Guest Post by Colin Banfield [LinkedIn]
For some time, I have been looking around for a fairly complete date table in Excel for use with PowerPivot. If you are working with data derived from a data warehouse, a date table is perhaps the most common dimension table that exists in the warehouse. However, not every scenario involves working with a data warehouse directly, and I simply wanted a “portable” date table. I found very little online, the best perhaps being this Excel table offered by the Kimball group (the table has been expanded since I originally downloaded it). I could have modified the Kimball table for my particular needs, but I decided to create one from scratch. Late last year, Rob posted an article titled the Ultimate Date Table, which is available from the Azure Marketplace. I considered using this table instead of the one I was building in Excel, but the “Ultimate Table” lacks fiscal periods. Much of the analysis work I do includes fiscal periods.
For the Excel table that I was building, I checked the validity of some of the date period formulas I created by using date tables generated from the Date Dimension Wizard in Analysis Services. In the process of generating these tables, a thought struck me – why not duplicate the functionality of the Date Dimension Wizard using nothing more than Excel formulas? Hence, my goal changed from from creating a Regular Date/Fiscal Date table to one that included the additional calendars used in businesses. If you are an independent consultant with a varied clientele , you cannot anticipate what calendars a client will need, so I decided to cover all bases. For those of you that are unfamiliar with the Date Dimension Wizard in Analysis Services (only available in Multi-Dimensional mode), Figures 1a & 1b show the first two steps of the wizard.

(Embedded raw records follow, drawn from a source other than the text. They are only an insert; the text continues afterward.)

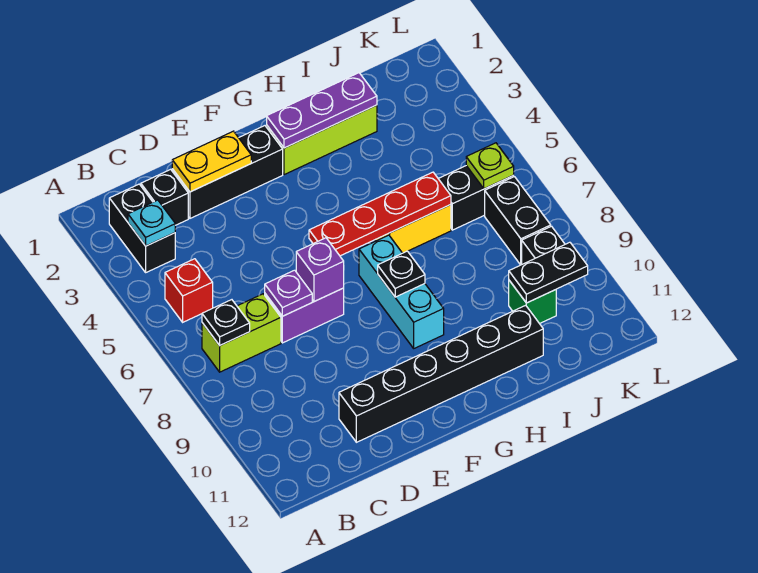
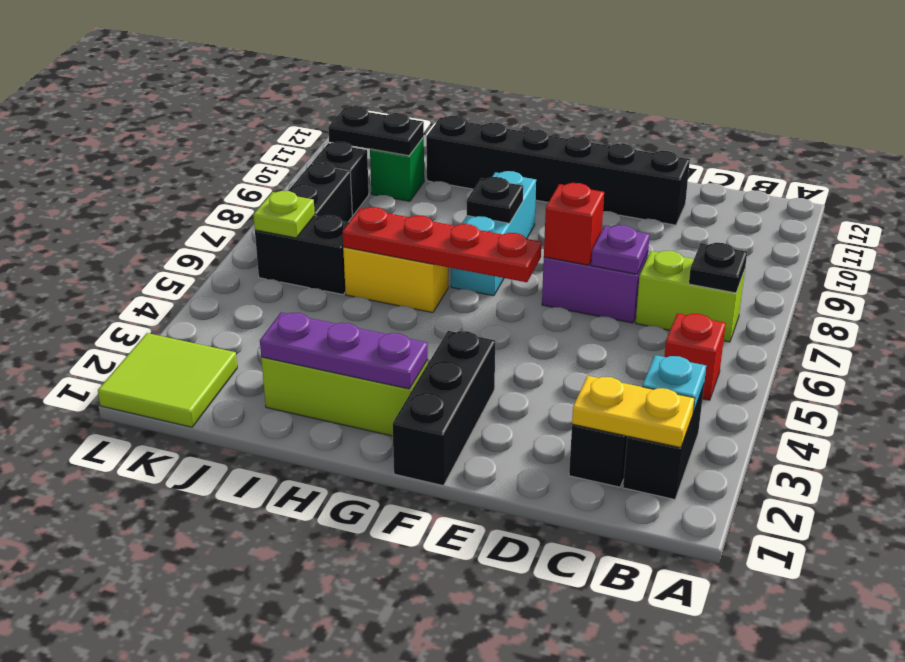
black brick D2:F2 level 1 -> black brick F1:F3 level 1
yellow plate D2:E2 level 2 -> yellow plate B2:C2 level 2
purple brick E7 level 2 -> red brick E7 level 2
none -> lime tile K1:L2 level 1

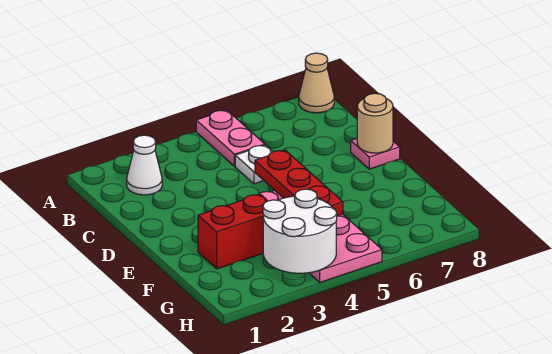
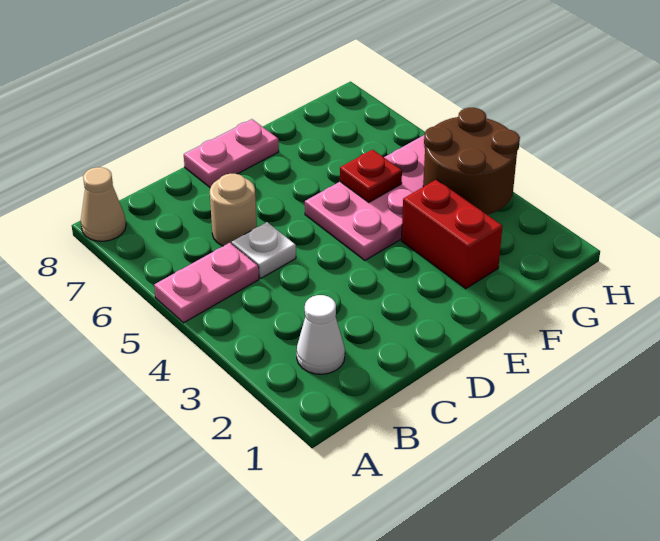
red plate D5:F5 level 2 -> red plate F5 level 2
pink plate D8 level 1 -> pink plate D8:E8 level 1
tan round brick D8 level 2 -> tan round brick C6 level 1
white round brick G3:H4 level 2 -> brown round brick G3:H4 level 2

Fig 1a – Date Dimension Wizard Step 1
Figure 1b – Date Dimension Wizard Step 2
As you can see from the above figures, you can generate up to five different calendars. Adding periods for the ISO calendar in the Excel date table was straightforward, but I came to a grinding halt when I turned my attention to the reporting calendar. The problem with the reporting calendar was that I couldn’t find any consistent definition of this calendar. I checked for information on this calendar online, and I contacted some folks familiar with the 4-4-5 pattern of the calendar. However, there was no consistency in the information I gathered. At this point, I put the reporting and manufacturing calendars on hold, and used my new table with the other three calendars. Every so often, I returned to tackle the reporting calendar, but to no avail. Eventually, I realized that I was using the wrong approach for creating this calendar. Since the Dimension Wizard obviously generated reporting periods using well defined criteria, all I had to do was “reverse engineer” the generated results. Using this approach, I was able to complete the reporting and manufacturing calendars without further issues. Figure 2 shows the configuration options in the final version of the Excel date table. This entry form was created on a worksheet separate from the date table.
Figure 2 – Excel Date Table Configuration Options
In addition to the options available in the Dimension Wizard, I have included the ability to define weekend days, and one or more holiday tables. Another option (not shown) is the ability to create simple “selling season” periods. The actual date table is totally configurable – change the column titles and text that appears in the columns to suit your needs (including using a different language). Add or remove date period columns, change the year window of the calendar (it’s 21 years by default), and so on.
Anyone interested in using the date table can download it here. The workbook includes detailed information and instructions regarding the use of the table.